The bulldogging mount, who also won Horse of the Year in 2014 and was second in last year’s voting, is owned by Sterling Wallace of Justin, Texas. Three of the top five cowboys in the steer wrestling WEATHER GUARD® PRCA World Standings rode Cadillac this season.

 

Ty Erickson, who ended the regular season in the top spot, rode the horse at times in 2016, including picking up a win in Livingston, Montana. Tyler Waguespack, third in the world standings, and Clayton Hass, fifth, each used Cadillac as their primary mount this season.

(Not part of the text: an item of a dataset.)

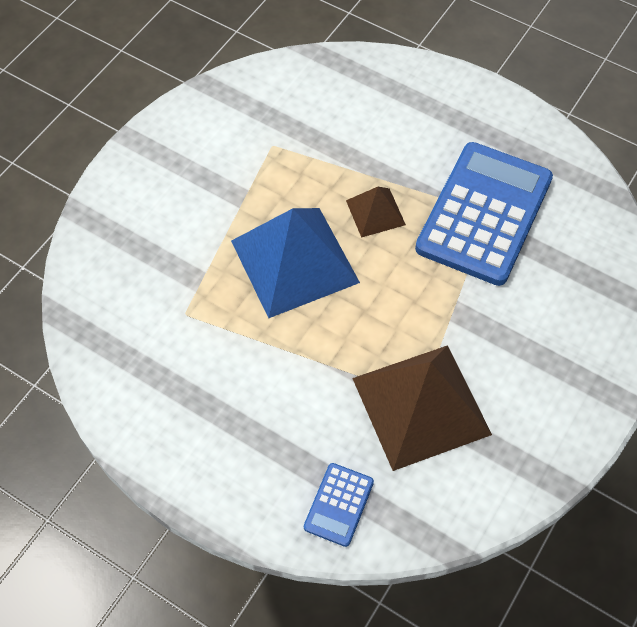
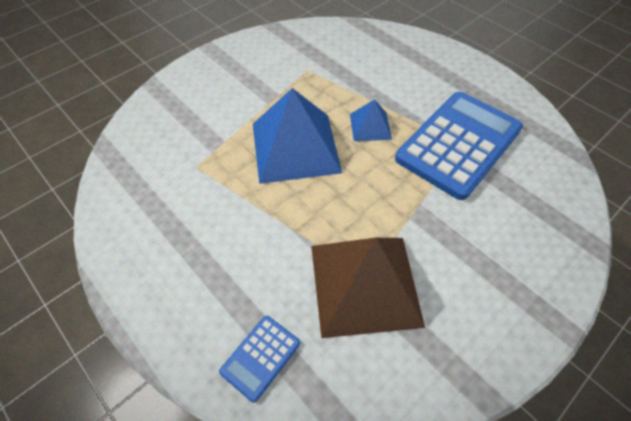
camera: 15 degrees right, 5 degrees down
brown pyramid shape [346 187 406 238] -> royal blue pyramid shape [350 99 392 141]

Waguespack won the Spanish Fork (Utah) Fiesta Days Rodeo on the horse, and Hass was tops at the Cody (Wyoming) Stampede.

 

“He’s the best horse I’ve ever ridden,” Tyler says of Cadillac. “He stands in the box and doesn’t move, and gives guys an opportunity to score on him. He gives you a great pattern out in the field, and it makes it really easy to win something when you have a horse that good underneath you.”

 

Timber Moore’s tie-down roping horse, MFO Harvey, aka “Colonel,” was second in the Horse of the Year voting last year and takes over the top spot in 2016.

 

Moore has owned the horse since 2012, and credits Colonel for helping him reach the Wrangler National Finals Rodeo presented by Polaris RANGER the past three seasons. The two combined for a huge win in Greeley, Colorado, this season.

 

“We’ve clicked together really well, and he has given me a chance to win every time I’ve nodded my head,” Moore said. “I’ve had other guys ride him, and they’ve also had some success, so it has been neat to see that. To have him honored as Horse of the Year means a lot, and it’s well-deserved.”

 

Both winners in the team roping are first-timers.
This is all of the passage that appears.